1) A complaint was filed on behalf of Patient # 10 by the spouse on 1/29/2014 who voiced complaints regarding the care provided to the patient by the Emergency Department Physician, and concerns regarding the behavior of the nurse providing the patient's care. The complaint was referred to medical services for follow- up regarding the physician. The Risk Manager forwarded the complaint to the Nurse Manager for follow-up regarding the alleged behavior of the nurse. At the time of survey, 4/3/14 and 4/4/14 there is no evidence found or provided that written follow-up describing the complaint resolution was forwarded to the complainant

An interview was conducted on 4/4/2014 in the afternoon with the Quality Manager and Clinical Documentation who confirmed that the results and the resolution was not forwarded to the complainant as of the 4/4/2014 review (over 2 months after the receipt of the complaint).
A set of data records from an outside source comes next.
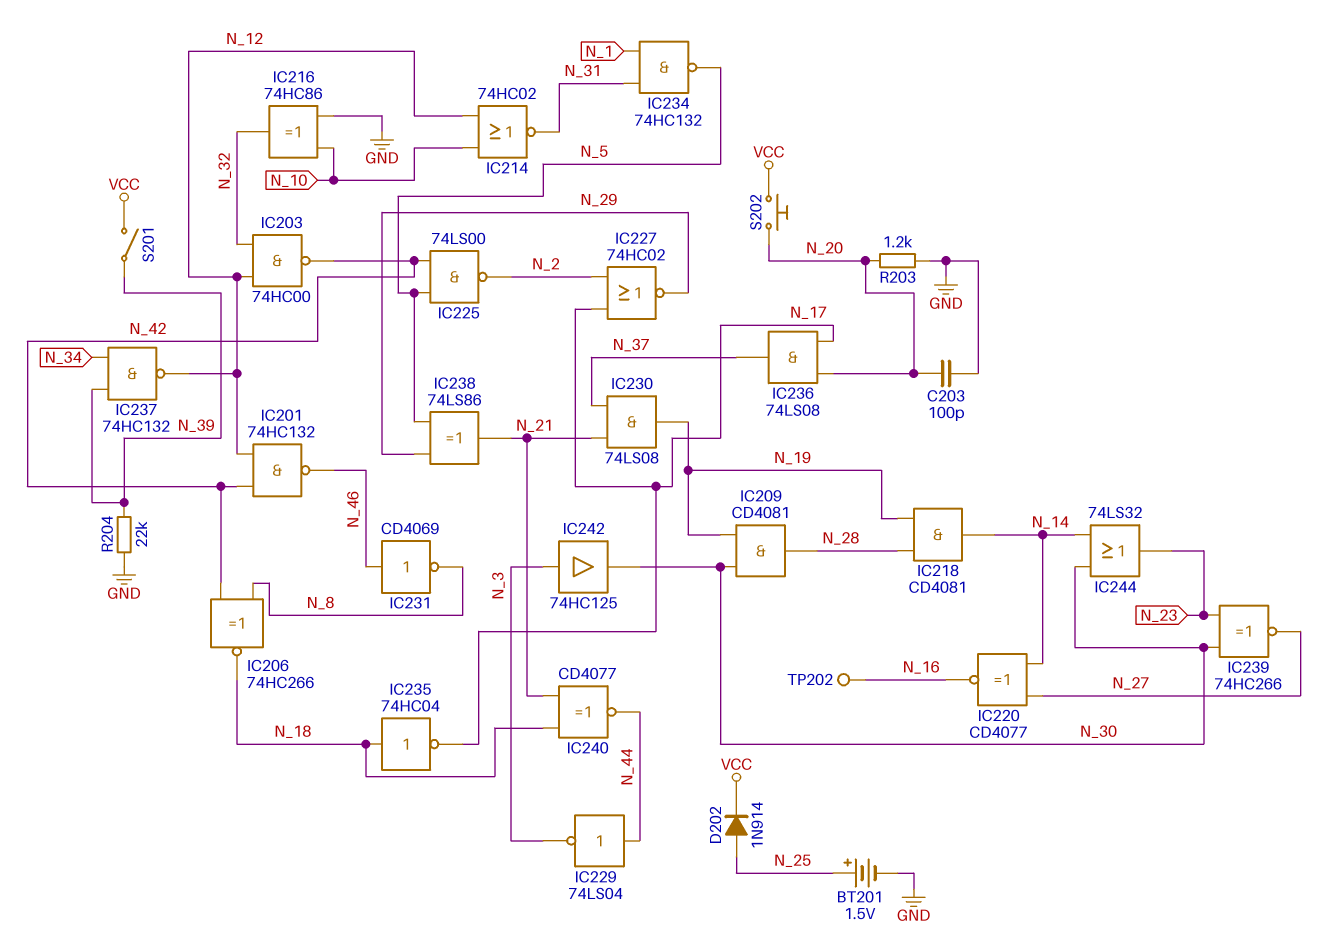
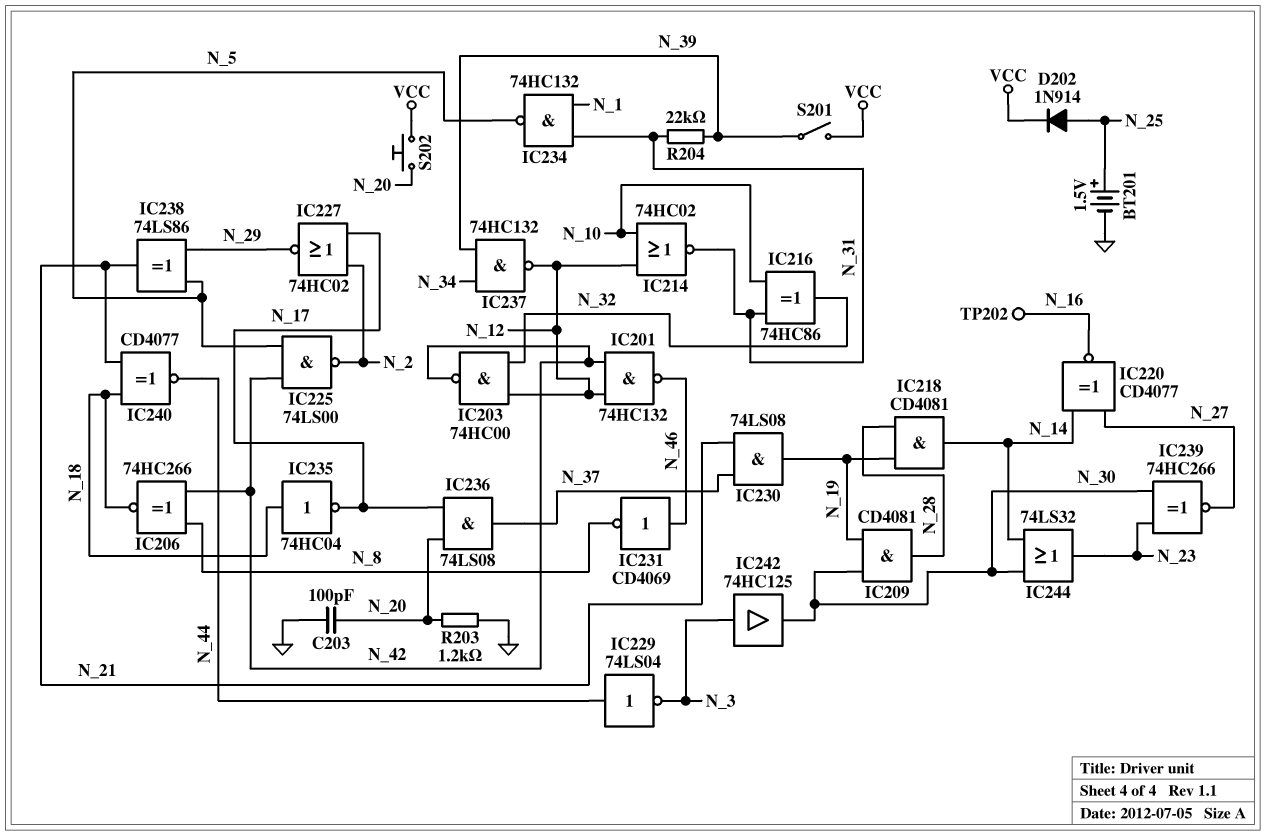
IC216: XOR 74HC86 (in GND, in N_10, out N_32) -> XOR 74HC86 (in N_10, in N_31, out N_32)
R204: 22k (GND, N_39) -> 22k (N_31, N_39)

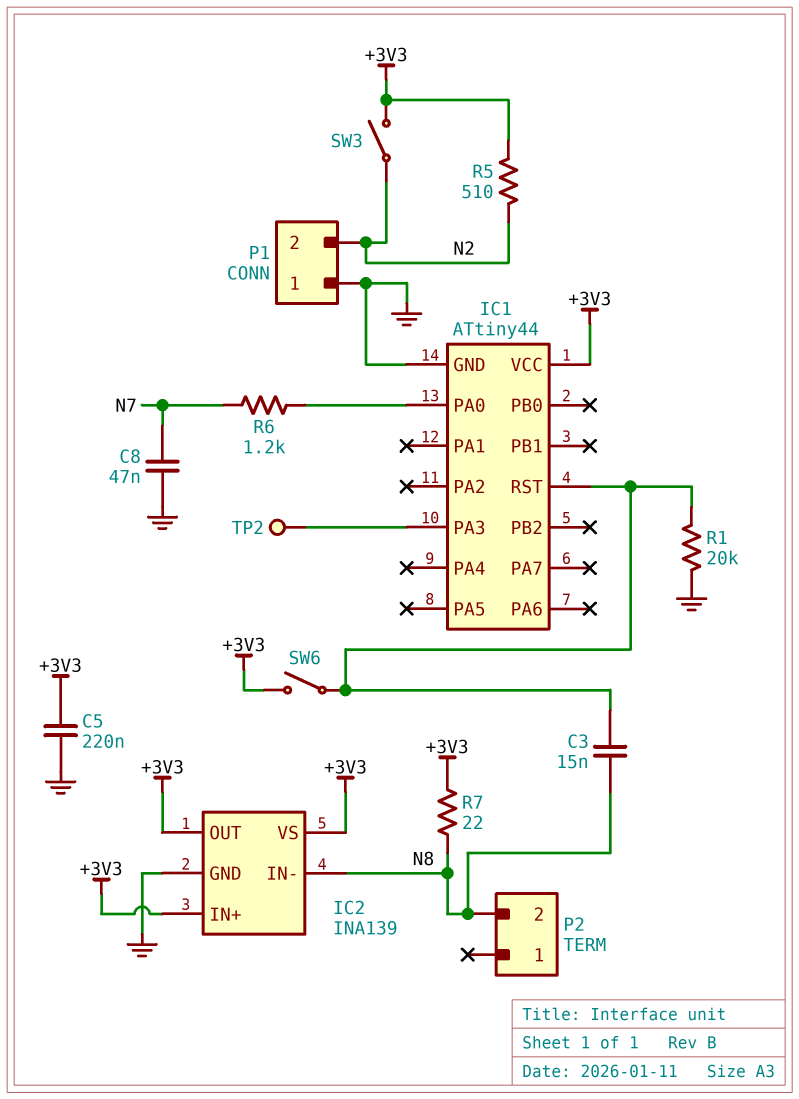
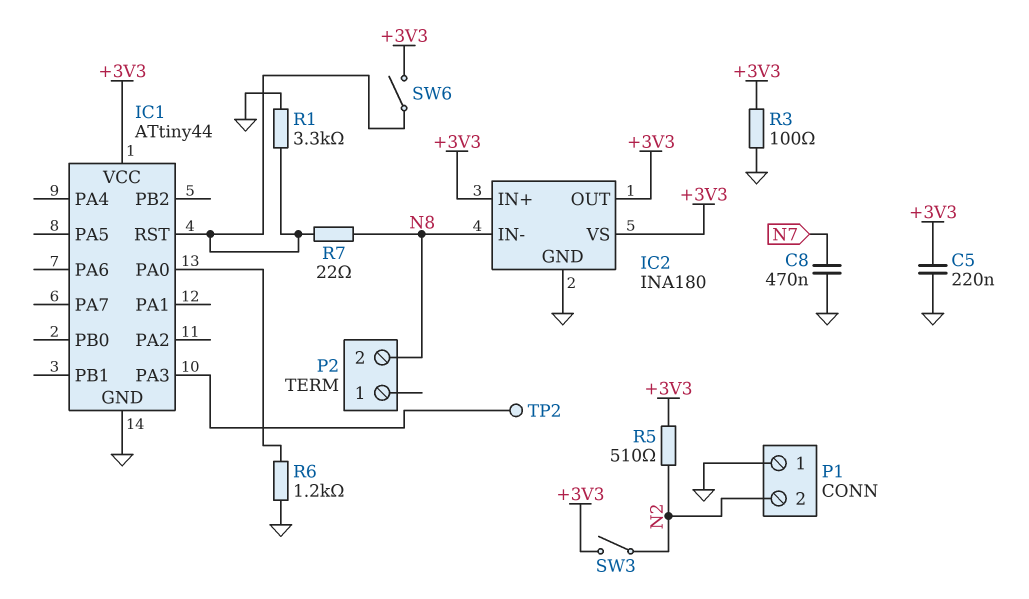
C3: 15nF (IC1/RST, N8) -> none
C8: 47nF (GND, N7) -> 470nF (GND, N7)
IC2: INA139 -> INA180
R1: 20k (GND, IC1/RST) -> 3.3k (GND, IC1/RST)
R3: none -> 100 (+3V3, GND)
R6: 1.2k (IC1/PA0, N7) -> 1.2k (GND, IC1/PA0)
R7: 22 (+3V3, N8) -> 22 (IC1/RST, N8)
2) Patient # 4 filed a complaint on 1/13/2014 regarding the care and services she received in the emergency room and staff behavior . The complaint was forwarded to Medical Services for follow-up and the Nurse Manager for the nursing issues. Review of the facility's records regarding the complaint, on 4/3/14 failed to yield evidence that the complainant was provided written follow-up of the resolution, over 2 months after receipt of the complaint.

An interview was conducted with the Medical Director for the Emergency Department on 4/3/2014 at 1:07 PM, who stated she did a medical review on the patient's records and followed up the emergency room physician involved. The Medical Director denied forwarding written resolution to the complainant.

An interview was conducted with the Nurse Manager on 4/4/2014 in the afternoon, who stated she thought she had followed up with the nurse allegedly involved but after reviewing her notes, she had not. She also confirmed that she had not sent written notice of the resolution to the patient.

3) A complaint was filed on 3/02/14 on behalf of Patient # 9 regarding the patient's care. There is no evidence that written follow-up was sent to the complainant as of 4/4/2014.